A new type of solar cell in development is made of much cheaper chemicals, like titanium dioxide. The only problem with titanium dioxide is it is white, so doesn’t absorb any visible light. White paint and other white things you buy likely contain titanium dioxide, because it’s so good at making things white!

Titanium dioxide powder.
Titanium dioxide powder.

A solar cell that doesn’t absorb light would be useless. To get around this, researchers put a thin coating of a vibrantly colored chemical on the titanium dioxide surface. This colored “dye” then absorbs the light, which causes an electron to be injected into the titanium dioxide and on into the electrical circuit. This is known as a “dye-sensitized solar cell.”

However, just like large barrels take a long time to “inject” their delicious chemicals into liquor, a large chunk of titanium dioxide coated with a dye would generate electricity really slowly in part because only the dye-coated surface of the titanium dioxide chunk can absorb energy from the sun.1 The answer to this problems is to create more surface area for the titanium dioxide and dye to intermingle. Just like the distillers use smaller barrels, scientists just use smaller chunks of titanium dioxide to create more surface area.

A dramatic simplification of a dye sensitized solar cell. A more thorough scheme can be found here.
A dramatic oversimplification of a dye sensitized solar cell.

Thus enter our good nanoparticle friends! They can be made in such small sizes (1 billionth of a meter!) that they are almost all surface! Coat the surface of titanium dioxide nanoparticles with dye molecules and you have the key ingredients for a reasonably efficient solar cell. There is so much dye-coated surface that they collect way more light energy from the sun than they would if they weren’t nano-structured.

Nano-liquor?

It works well for solar technology, so what about nanotechnology in liquor aging? Instead of a big 53-gallon or smaller 5-gallon barrel, what if distilleries used a nano-sized barrel? How quickly could you age the liquor inside a barrel that is 10 nanometers tall and 10 nanometers in diameter?
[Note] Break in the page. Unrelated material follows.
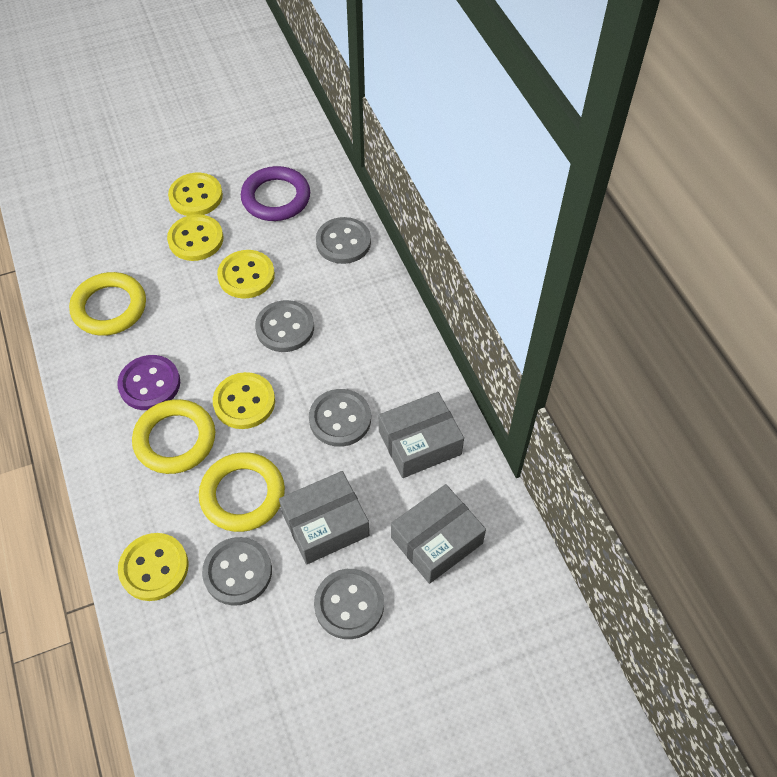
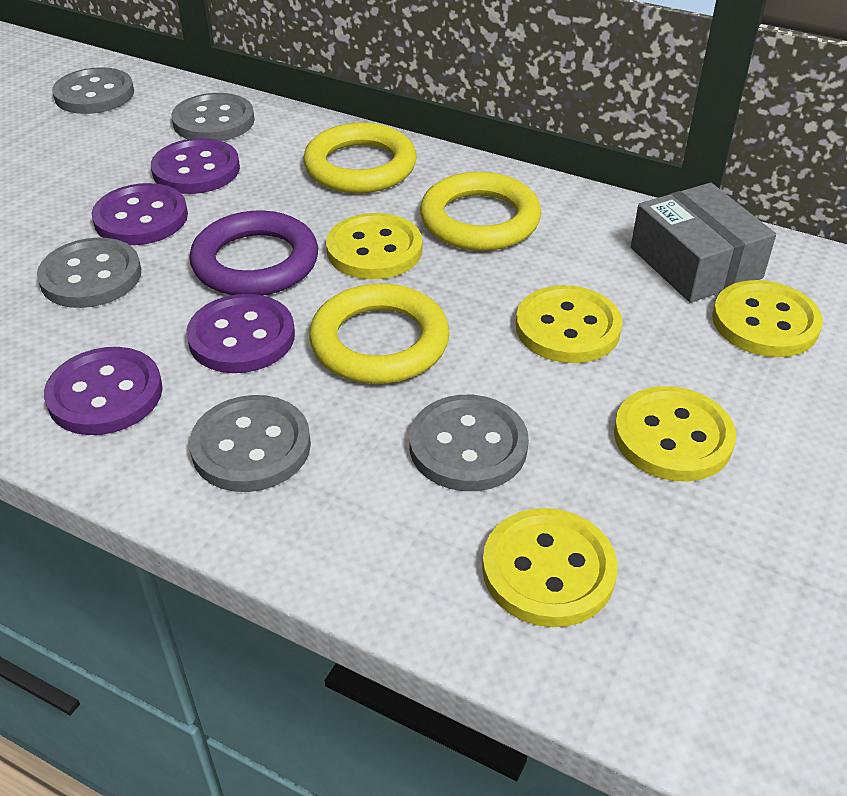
grey box: 3 -> 1
purple button: 1 -> 4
What I’m about to do is a dramatic oversimplification that might upset many distillers and scientists alike. With that warning aside, I can say that a barrel that size would age the liquor inside it in approximately one half of a femtosecond.

nanobarrel calculation

That is SUPER fast! In 3000 femtoseconds, light travels just one meter! But, as I said before, it’s definitely not that simple. When you get down into nano-sizes, things just get weird, and I’ll leave the weirdness for another post.

All crazy speculation aside, there is way more science at work in both liquor aging and solar cell technology than just surface area. For that reason and because I need to get to the Old Sugar Distillery to pester the distiller with more questions while he’s there, I’m calling this post complete.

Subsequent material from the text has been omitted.